11月11日(金)から13日(日)の3日間の日程で、山口県知事及び山口県議会訪問調査団によって構成されたミッション団がシンガポールを訪問され、当事務所が同行支援を行いました。
今回の訪星ミッションは、各国の新型コロナウイルスに係る水際対策が緩和傾向にある状況を踏まえ、同県が「インバウンド需要の重点5市場」と位置付けるASEAN地域のハブであるシンガポールにおいて、地元県人会と連携した情報発信会の開催や同団体との交流活動を行うほか、現地関係機関との意見交換等の実施を通じて、アフターコロナを見据えた今後の施策推進や交流活動の拡大等に向けた環境整備を図ることを目的として行われました。
■山口県海外ビジネスサポートデスクの現地視察
同県では、県内中小企業のASEAN地域等に向けた海外販路開拓の支援を目的に、本年7月に「山口県海外ビジネスサポートデスク」をシンガポール中心部に設置しており、海外ビジネス展開に関する豊富な知見や、幅広いネットワーク等を有する専門家による情報収集・市場調査、取引先企業の発掘・紹介等の支援を行っています。今回の視察では、県産製品の同国内での評価や、今後のプロモーションの方向性等についてブリーフィングがなされ、県内中小企業の海外展開支援が着実に進んでいることを確認しました。
■在シンガポール日本国大使館・高橋公使との意見交換
その後、クレアシンガポール事務所に場所を移し、在シンガポール日本国大使館・高橋公使をお招きしての意見交換に臨みました。
公使からは、アフターコロナを見据えたシンガポール政府の動き、農水産物をはじめとする日本産品の同国内でのプロモーション等に関する概況説明があり、直近のトピックスとして、大使館ほか関係機関の働きかけが功を奏し、日本国内で流通している養殖フグの白子、皮、ヒレといった部位のシンガポール向け輸出が今夏から解禁された点などが報告されました。

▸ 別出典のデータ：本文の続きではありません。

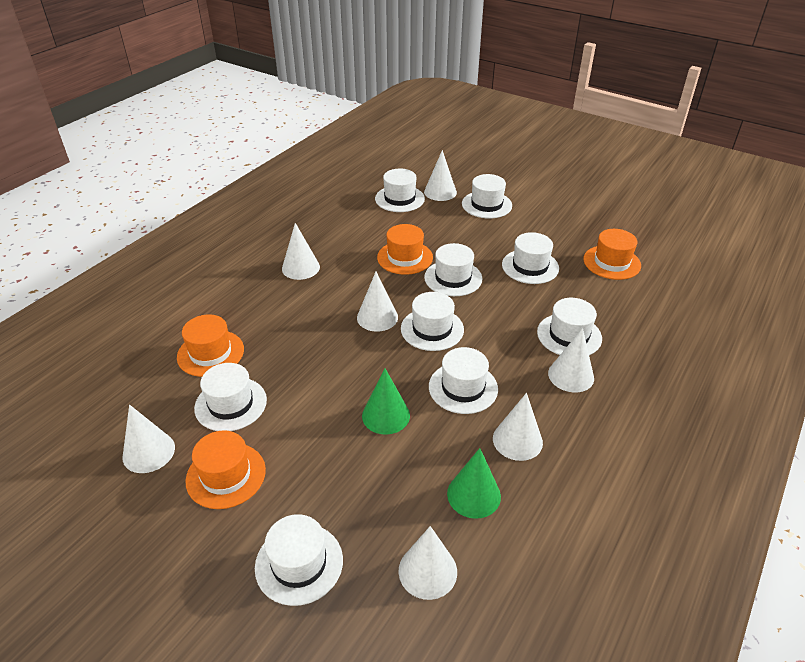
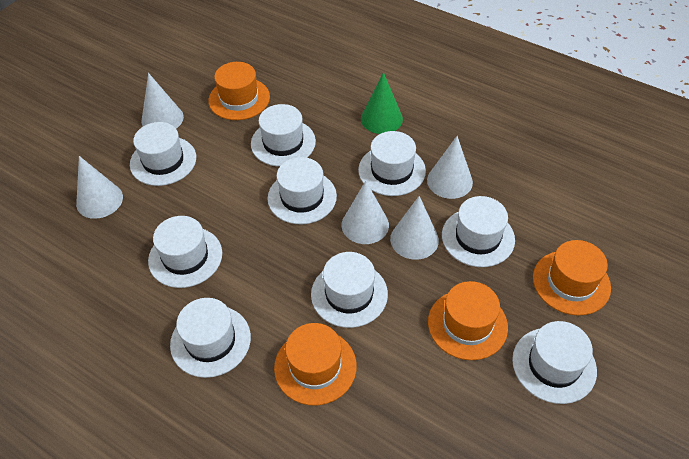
green cone: 2 -> 1
white cone: 7 -> 5

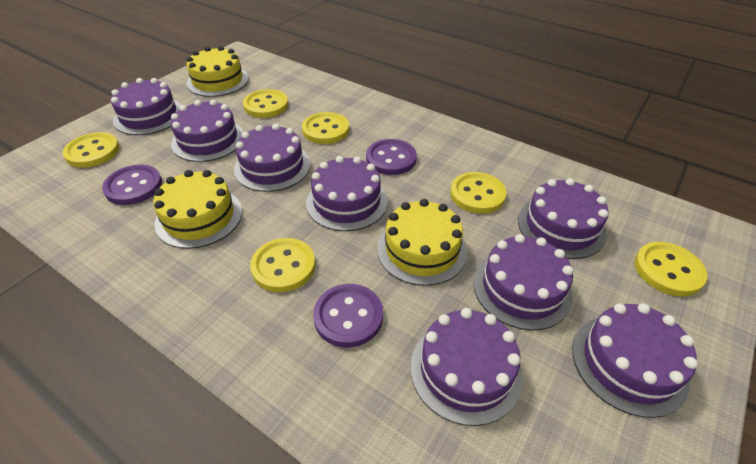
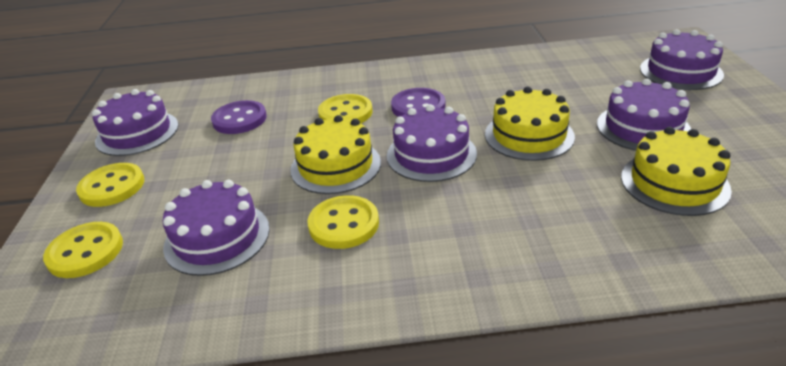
purple button: 3 -> 2
purple cake: 8 -> 5
yellow button: 6 -> 4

訪問団からは、フグや日本酒といった県産品の売り込みなどの質問が相次ぎ、活発な意見交換の場となりました。
■クレアシンガポール事務所及び日本政府観光局(JNTO)によるブリーフィング
続いて、当事務所及びJNTOから「シンガポール全般概況」「インバウンド市場動向」について、それぞれブリーフィングを実施しました。

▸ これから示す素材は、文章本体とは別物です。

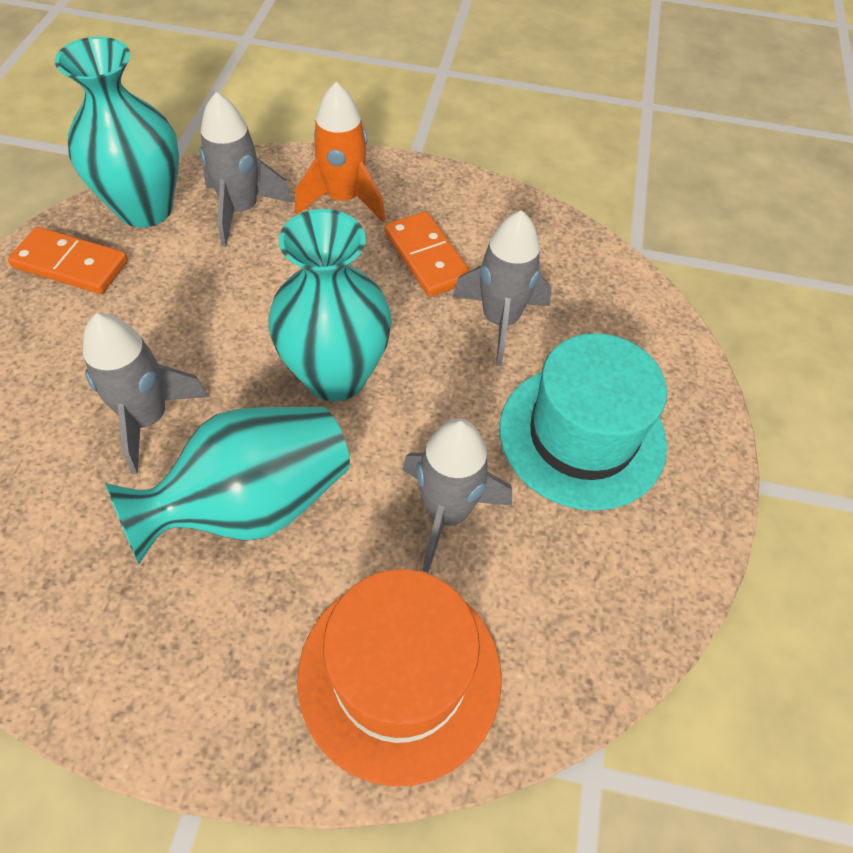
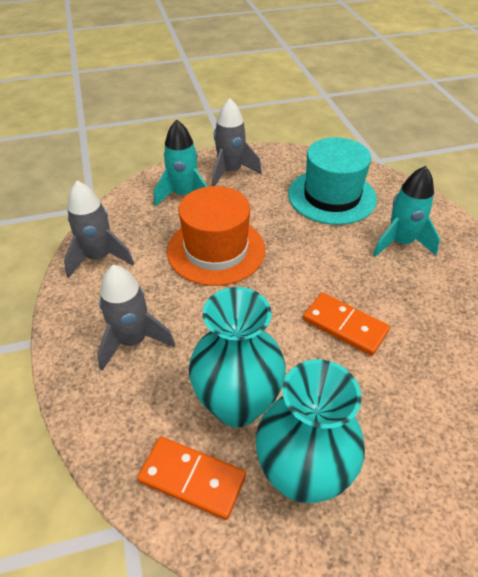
grey rocket: 4 -> 3
orange rocket: 1 -> 0
turquoise rocket: 0 -> 2
turquoise vase: 3 -> 2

ブリーフィング後の質疑応答では、「シンガポールの一人当たりGDPの急拡大(日本の約1.8倍)をもたらした政府の経済政策のポイント」のほか、「シンガポール国民の高い訪日意欲をどのようにして地方部への訪問促進につなげるか」といった点を中心に、闊達な意見交換が行われました。
■山口県の「食」と「観光」の魅力を伝える情報発信会の開催
ブリーフィング後、会場を市内ホテルに移して「やまぐちの魅力情報発信会」が開催されました。山口県の「食」と「観光」の魅力を知事自らプレゼンし、山口県を代表する食材である「ふぐ」や「日本酒」などのほか、世界的に知名度の高い「角島大橋」「元乃隅神社」に加えて、「錦帯橋」や「秋芳洞」など多数の美しい観光地がPRされ、参加者が食い入るように見入っていました。

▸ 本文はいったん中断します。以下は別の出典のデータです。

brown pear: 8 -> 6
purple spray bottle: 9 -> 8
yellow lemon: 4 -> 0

特に、日本酒は同県が誇る名産の一つですが、知事から「①コロナ禍以前まで日本で唯一、12年連続で日本酒出荷量を伸ばしていたこと」、「②海外への輸出数量が直近5年で約3倍に増加していること」が発表されると、日本酒に関心の高い参加者が熱心にメモを取る様子が見受けられ、同国内で日本酒が持つ高いプレゼンスを改めて確認しました。
プレゼン終了後、五つ星ホテルシェフによって創作された「ふぐ」「車海老」「山口茶」などの県産食材を使った4品のフレンチメニューを参加者が試食する場が設けられ、参加者からの高い評価につながりました。イベント終了後、早くも参加者から県産食材の問合せがあるなど、今回の情報発信の成果が早速みられています。
■シンガポール山口県人会との意見交換会の開催
情報発信会の後、会場を日本人会館に移し、シンガポール山口県人会との意見交換会が開催されました。コロナ禍以降、世界各国に21か所設立されている在外県人会との対面での交流が中断されてきたところ、今回の訪星により、2019年以降3年振りに在外県人会との対面交流が再開されたことになります。
参加者はコロナ禍以降の久々の対面での再会を喜ぶとともに、ふるさとへの熱い想いが語られるなど、アフターコロナを見据えた対面での活動再開に大きな手応えを感じた様子でした。交流会の最後には、同県のASEAN地域の国際交流・経済交流の推進に向けて、県と県人会が相互協力していく旨の共同声明が大きな拍手とともに発出されました。
~支援後の所感~
今回の訪星ミッションでは、関係機関や県人会との意見交換を通じて、ASEAN地域との経済交流・人的交流の重要性が再確認されるとともに、トップセールスによる同県の魅力発信に関する確かな手がかりが得られるなどの成果が見られています。今後、シンガポールを含むASEAN地域における同県のプレゼンス向上に向けた各種施策が、戦略的に継続して展開されることが重要と感じました。